July 20, 2017
U.S. forecast expands drought area
Soybeans led the crop markets higher with corn also having solid gains as forecasters keep hot weather in the Midwest through August and the latest U.S. Drought Monitor expanded the area of moderate drought into the western Midwest and central Plains.
The Drought Monitor also added exceptional drought for a small area of southwest North Dakota.
In addition, the National Weather Service’s 30-day outlook favors above-normal temperatures in August for most of the country.
In the longer term the latest 6- to 10-day (July 25-29) outlook has hot, dry conditions for the central and northern Plains and for much of the Midwest. The 8- to 14-day (July 27-August 2) outlook keeps hot and dry conditions then for the Plains and western Midwest.
The dollar tumbled to its lowest since August following strong gains in the euro as the European Central Bank hinted it may tighten the money supply beginning this fall.
Equities were a little lower with the Dow Jones industrials down about 6 points when the crops closed. Gold was down $4.40 an ounce and crude down was down about 33 cents a barrel.
Exports – USDA, Reuters:
- USDA weekly export sales, mln bu (est, prev week): corn 26.7 (21.7, 17.4), soybeans 71 (64.3, 25.1) , wheat 24.6 (11.9, 13.1).
- Jordan retendered for 100,000 metric tons of wheat after not making a purchase in its previous tender. The current tender closes on July 26.
- Results are awaited on Japan’s tender to buy 89,443 metric tons of U.S. and Australian wheat. From the U.S. it seeks 17,457 of western white, 10,110 of hard red winter and 32,031 of dark northern spring. Loading is for Aug. 21-Sept. 20. Results are due on Thursday.
- Iraq is tendering to buy 50,000 metric tons of wheat from the U.S., Canada or Australia. The tender closes on July 31, with offers remaining valid until August 6.
- Bangladesh issued a new tender to buy 50,000 metric tons of wheat. The tender closes July 26.
Corn closed about 8 cents higher, with new-crop December at a one-week high and now farther above key moving averages. The hot forecasts could be a problem for pollinating corn.
Weekly export sales were better than expected and most of the business went to regular customers in Asia and Latin America.
The CBOT estimated Thursday’s volume at 396,577. Wednesday’s actual volume was 390,856. Open interest in Wednesday’s higher market decreased by 9,724 with September’s down 10,848 and December’s down 4,450.
September closed up 8-1/2 at $3.91 and new-crop December rose 8-1/2 to $4.04.75.

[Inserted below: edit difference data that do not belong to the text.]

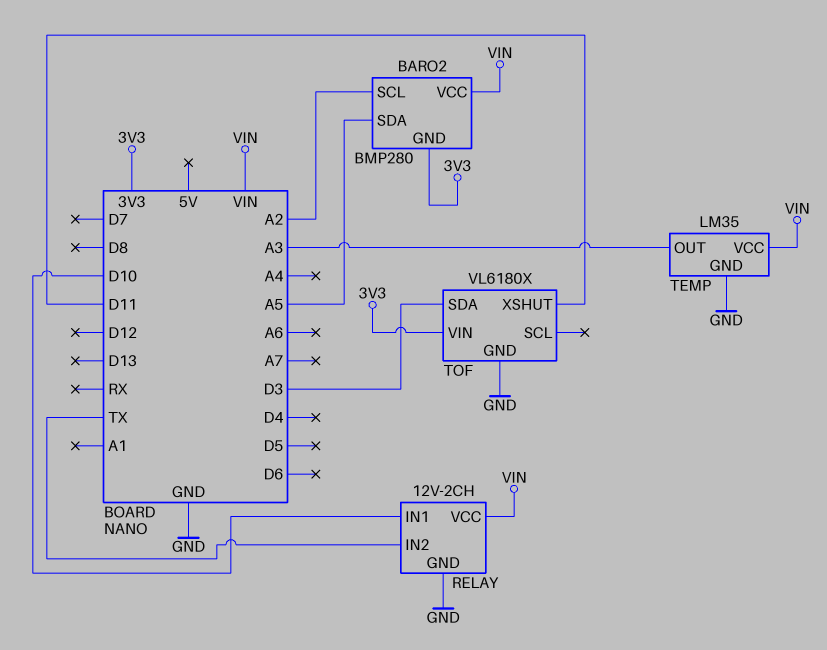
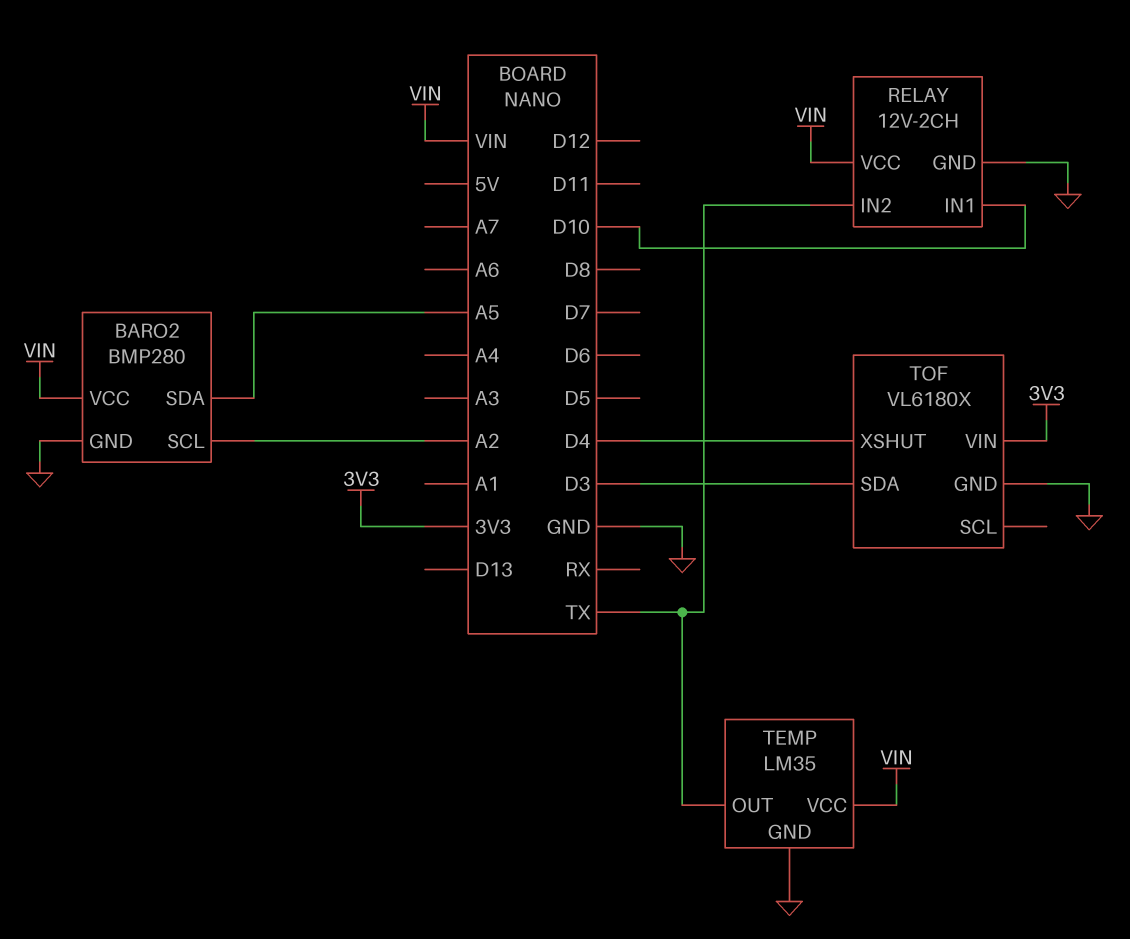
BARO2 pin GND: 3V3 -> GND
TEMP pin OUT: A3 -> TX
TOF pin XSHUT: D11 -> D4

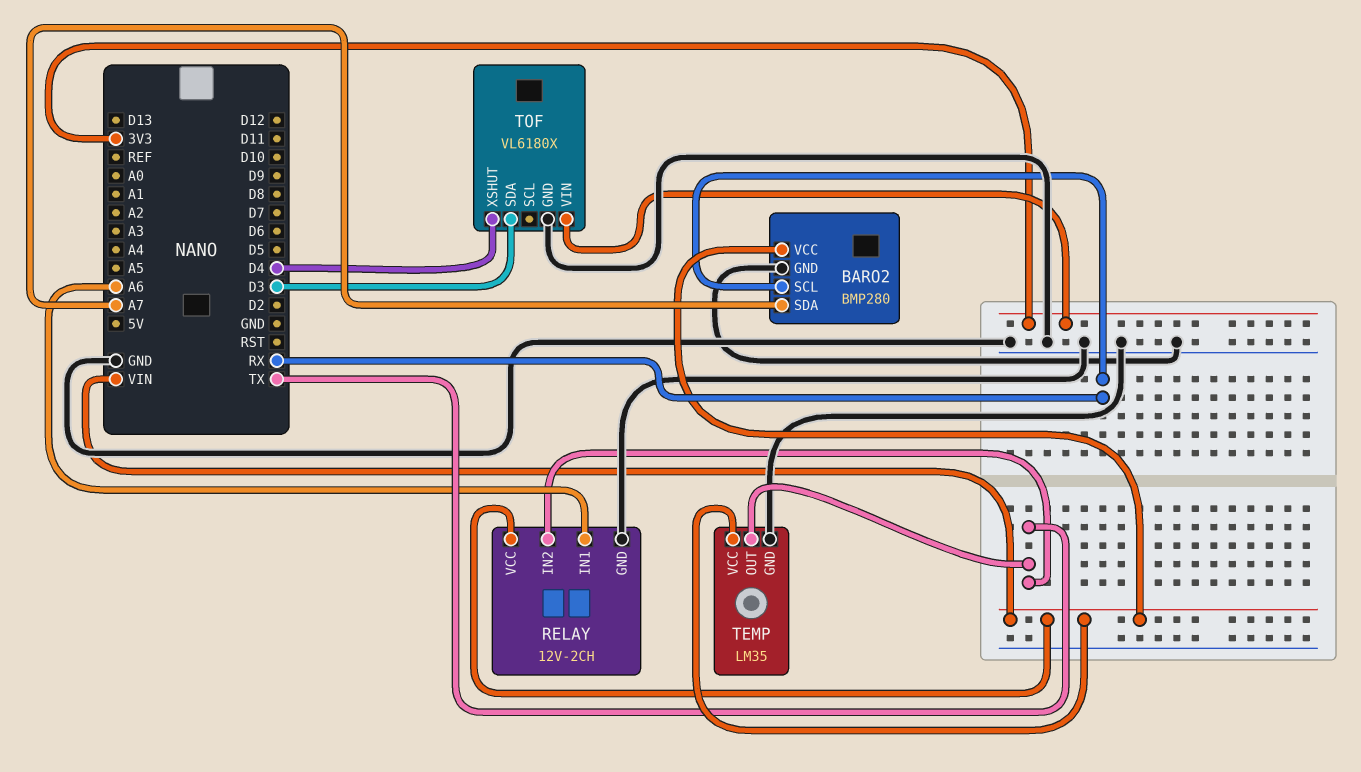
BARO2 pin SCL: A2 -> RX
BARO2 pin SDA: A5 -> A7
RELAY pin IN1: D10 -> A6

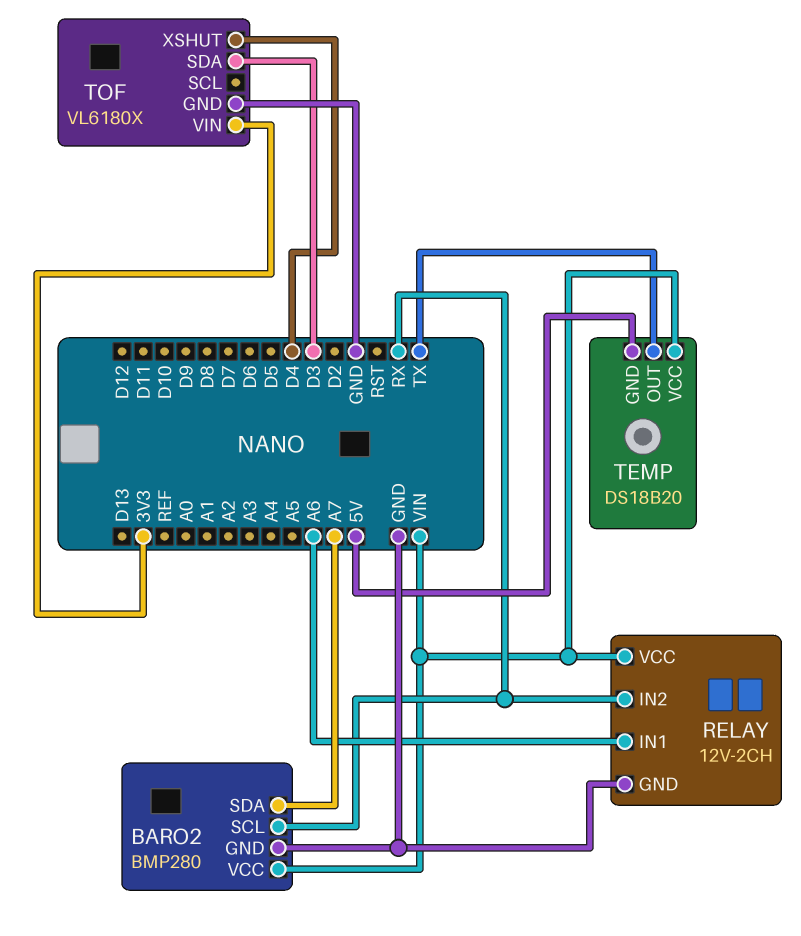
RELAY pin IN2: TX -> RX
TEMP: LM35 -> DS18B20
TEMP pin GND: GND -> 5V

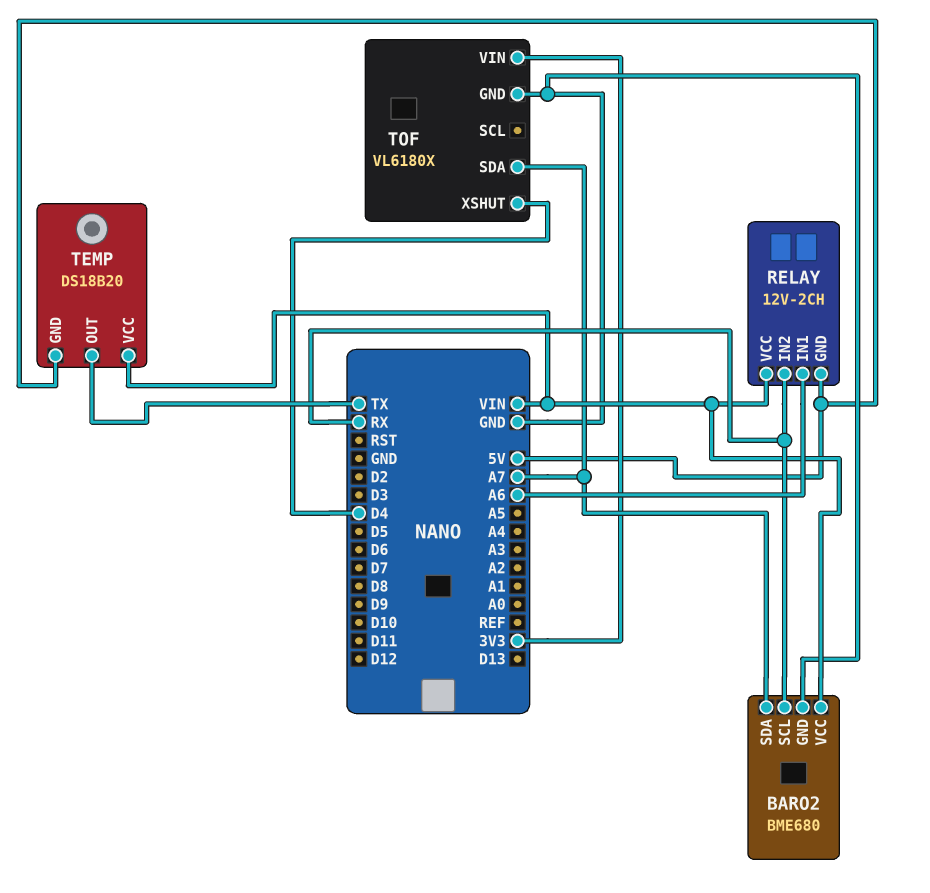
BARO2: BMP280 -> BME680
RELAY pin GND: GND -> 5V
TOF pin SDA: D3 -> A7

What to Look For: Weather remains supportive with hot conditions expected this week and next week.
Soybeans posted double-digit gains for the second consecutive day with new-crop November moving farther past $10 and close to last week’s pre-report highs.
Weekly export sales were big but that had been expected as USDA had announced a large China sale last week via its daily reporting system. New-crop sales still trail last year’s levels at this time
August soybean futures finished above most key moving averages with an RSI of 64.2 on charts. November also stayed above key moving averages with an RSI near 65.
The CBOT estimated Thursday’s volume at 205,970. Wednesday’s actual volume was 195,555. Wednesday’s open interest in the higher market decreased by 2,018 with August’s down 5,712 and November’s up 2,285.
August closed up 13-1/2 at $10.13-1/4 and new-crop November rose 14-1/2 to 10.27.
What to Look For – Soybeans are developing about on schedule with 52% at the blooming stage versus the 51% average.
The wheat markets were followers of the corn and soybeans, with the winter wheat and spring posting modest gains.
Spring wheat continues to get support from the hot, dry conditions in the Dakotas. The winter wheat harvest is about finished leaving it largely immune to further weather problems.
Wheat export sales at 24.6 million bushels were much better than expected and year-to-date sales are above a year ago.
Spring wheat contracts remain above key moving averages with September’s RSI at 64.35. Harvest in the Dakotas is about two weeks away.
September SRW and HRW contracts stayed under the 20-day averages but above other averages.
The CBOT estimated Thursday’s SRW volume at 111,616. Wednesday’s actual volume was 195,555. Open interest in Wednesday’s SRW market decreased by 341 with September’s up 368 and December’s down 2,355. KC HRW wheat actual volume on Wednesday increased to 53,052 and open interest decreased by 1,197.
Chicago’s September SRW wheat closed up 2-3/4 at $5.05-3/4. Kansas City’s September HRW rose 3-1/2 to $5.03-3/4. Spring wheat for September rose 2-1.2 to $7.78.
What to Look For – Weather will be key as spring wheat heads into next month’s harvest.